DATA TO EXAMINE
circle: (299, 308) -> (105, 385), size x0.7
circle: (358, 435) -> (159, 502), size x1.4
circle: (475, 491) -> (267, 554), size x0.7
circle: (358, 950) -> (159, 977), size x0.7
---
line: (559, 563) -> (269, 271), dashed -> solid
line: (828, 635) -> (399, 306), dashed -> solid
---
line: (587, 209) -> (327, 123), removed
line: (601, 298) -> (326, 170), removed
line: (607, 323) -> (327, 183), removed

HOW TO COMPLETE THIS TASK
Where the data above reaches the line holding "line: (587, 209) -> (327, 123), removed", begin printing, and stop after the line holding "line: (607, 323) -> (327, 183), removed". Each line must be reproduced exactly, with nothing else added.

SOLVED PROBLEM
line: (587, 209) -> (327, 123), removed
line: (601, 298) -> (326, 170), removed
line: (607, 323) -> (327, 183), removed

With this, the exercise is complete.